Lucio Mancino, 60enne di Presicce-Acquarica, fu identificato quale mandante degli attentati incendiari nel corso delle indagini avviate subito dopo quegli episodi e alle denunce sporte dai gestori, al fianco dei quali istituzioni, Forze dell’Ordine e anche il prete antimafia Don Antonio Coluccia si sono subito schierati. La donna denunciò subito di essere stata vittima di minacce ed estorsioni. Mancino e la figlia, principali indiziati, sono finiti così a processo.
L’assoluzione è arrivata nelle scorse ore: chiunque abbia ordinato di appiccare il fuoco al bar Pré, al momento, resta senza volto. Così come gli esecutori materiali.
Lucio Mancino è stato invece condannato a 6 anni e 2 mesi di reclusione per gli altri reati contestati: spaccio di sostanze stupefacenti, tentata estorsione e stalking. Difeso dafgli avvocati Rita Ciccarese e Giuseppe Presicce, farà appello non appena verranno depositate le motivazioni della sentenza.

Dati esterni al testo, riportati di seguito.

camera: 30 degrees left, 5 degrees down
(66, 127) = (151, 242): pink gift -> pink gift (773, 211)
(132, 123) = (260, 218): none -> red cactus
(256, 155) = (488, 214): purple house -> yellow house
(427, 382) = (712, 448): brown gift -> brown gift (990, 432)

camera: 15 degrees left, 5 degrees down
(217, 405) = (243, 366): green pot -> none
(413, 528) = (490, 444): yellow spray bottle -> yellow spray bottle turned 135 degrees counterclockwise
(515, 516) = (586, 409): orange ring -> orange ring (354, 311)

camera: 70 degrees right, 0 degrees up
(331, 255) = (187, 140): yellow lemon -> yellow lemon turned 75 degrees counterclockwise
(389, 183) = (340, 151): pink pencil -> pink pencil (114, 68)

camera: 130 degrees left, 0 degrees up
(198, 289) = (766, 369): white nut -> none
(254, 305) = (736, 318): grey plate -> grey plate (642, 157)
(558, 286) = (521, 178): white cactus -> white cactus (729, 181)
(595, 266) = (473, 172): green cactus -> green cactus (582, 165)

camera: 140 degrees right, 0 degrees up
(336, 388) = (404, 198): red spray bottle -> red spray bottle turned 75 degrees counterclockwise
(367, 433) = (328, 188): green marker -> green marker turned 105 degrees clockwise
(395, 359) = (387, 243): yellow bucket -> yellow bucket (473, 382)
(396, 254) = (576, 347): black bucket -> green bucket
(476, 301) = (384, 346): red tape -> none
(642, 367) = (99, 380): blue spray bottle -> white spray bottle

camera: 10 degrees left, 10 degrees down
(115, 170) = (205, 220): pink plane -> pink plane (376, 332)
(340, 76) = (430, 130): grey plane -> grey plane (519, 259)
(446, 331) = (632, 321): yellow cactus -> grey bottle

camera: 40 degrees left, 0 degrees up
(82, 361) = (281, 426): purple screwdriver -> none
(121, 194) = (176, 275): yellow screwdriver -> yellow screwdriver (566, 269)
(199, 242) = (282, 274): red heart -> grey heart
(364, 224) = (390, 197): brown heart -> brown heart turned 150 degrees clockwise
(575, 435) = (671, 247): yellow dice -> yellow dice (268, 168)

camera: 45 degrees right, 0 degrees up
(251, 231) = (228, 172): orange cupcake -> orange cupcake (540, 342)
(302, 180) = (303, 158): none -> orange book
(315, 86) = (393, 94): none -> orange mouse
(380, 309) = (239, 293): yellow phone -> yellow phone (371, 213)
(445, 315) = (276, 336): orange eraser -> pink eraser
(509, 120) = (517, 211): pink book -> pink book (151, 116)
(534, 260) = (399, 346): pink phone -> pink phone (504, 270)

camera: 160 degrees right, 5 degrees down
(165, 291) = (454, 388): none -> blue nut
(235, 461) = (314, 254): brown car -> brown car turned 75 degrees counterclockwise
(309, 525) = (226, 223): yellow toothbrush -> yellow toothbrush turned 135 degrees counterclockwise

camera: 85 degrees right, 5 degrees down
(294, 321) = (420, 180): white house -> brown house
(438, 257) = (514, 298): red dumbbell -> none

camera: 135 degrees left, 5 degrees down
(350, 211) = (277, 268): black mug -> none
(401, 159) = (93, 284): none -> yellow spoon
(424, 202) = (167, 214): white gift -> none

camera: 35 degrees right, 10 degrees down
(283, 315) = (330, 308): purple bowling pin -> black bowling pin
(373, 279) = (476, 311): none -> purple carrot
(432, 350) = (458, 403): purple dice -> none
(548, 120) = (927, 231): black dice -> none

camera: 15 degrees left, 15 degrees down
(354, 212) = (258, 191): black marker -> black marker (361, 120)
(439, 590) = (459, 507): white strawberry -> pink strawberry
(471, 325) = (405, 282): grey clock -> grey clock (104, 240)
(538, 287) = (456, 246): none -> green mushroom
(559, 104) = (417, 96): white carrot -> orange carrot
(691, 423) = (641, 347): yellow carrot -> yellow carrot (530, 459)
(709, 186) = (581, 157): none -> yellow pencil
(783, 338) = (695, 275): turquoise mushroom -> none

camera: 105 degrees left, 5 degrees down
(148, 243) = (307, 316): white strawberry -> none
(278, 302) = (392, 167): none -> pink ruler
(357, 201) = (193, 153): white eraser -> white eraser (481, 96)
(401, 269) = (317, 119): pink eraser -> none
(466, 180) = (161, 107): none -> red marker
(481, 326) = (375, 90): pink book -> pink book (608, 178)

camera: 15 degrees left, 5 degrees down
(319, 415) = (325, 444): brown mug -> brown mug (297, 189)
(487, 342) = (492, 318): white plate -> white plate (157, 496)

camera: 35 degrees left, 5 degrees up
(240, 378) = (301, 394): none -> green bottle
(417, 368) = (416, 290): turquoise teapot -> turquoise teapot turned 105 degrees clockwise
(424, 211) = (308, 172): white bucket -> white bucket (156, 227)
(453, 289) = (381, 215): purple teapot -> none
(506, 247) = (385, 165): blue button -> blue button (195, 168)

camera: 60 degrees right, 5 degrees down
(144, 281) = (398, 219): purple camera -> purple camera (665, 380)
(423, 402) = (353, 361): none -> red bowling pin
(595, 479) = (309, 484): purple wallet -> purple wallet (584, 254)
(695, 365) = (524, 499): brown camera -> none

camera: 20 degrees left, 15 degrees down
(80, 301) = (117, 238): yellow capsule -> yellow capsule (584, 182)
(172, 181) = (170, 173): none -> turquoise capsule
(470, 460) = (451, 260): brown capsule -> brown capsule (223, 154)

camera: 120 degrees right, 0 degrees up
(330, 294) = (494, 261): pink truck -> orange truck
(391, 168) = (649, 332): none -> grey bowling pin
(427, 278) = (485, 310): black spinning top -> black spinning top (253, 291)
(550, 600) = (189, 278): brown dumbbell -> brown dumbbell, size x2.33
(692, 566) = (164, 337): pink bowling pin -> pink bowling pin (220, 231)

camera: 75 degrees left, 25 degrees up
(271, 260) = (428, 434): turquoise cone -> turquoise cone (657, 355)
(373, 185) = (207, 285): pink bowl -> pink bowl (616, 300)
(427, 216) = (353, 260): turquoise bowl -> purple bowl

Per tentata estorsione e stalking è stata condannata anche la figlia, Federica Mancino, di 36 anni, difesa anche lei dall’avvocato Rita Ciccarese. Per lei la condanna stabilita è di due anni, pena sospesa.
Padre e figlia erano stati arrestati a fine gennaio dello scorso anno, dopo i due attentanti che nel maggio 2024 colpirono il bar Pré, fortunatamente senza gravi conseguenze. Nel corso delle indagini sono emersi poi gli altri reati, gli unici, per i quali padre e figlia sono stati adesso condannati.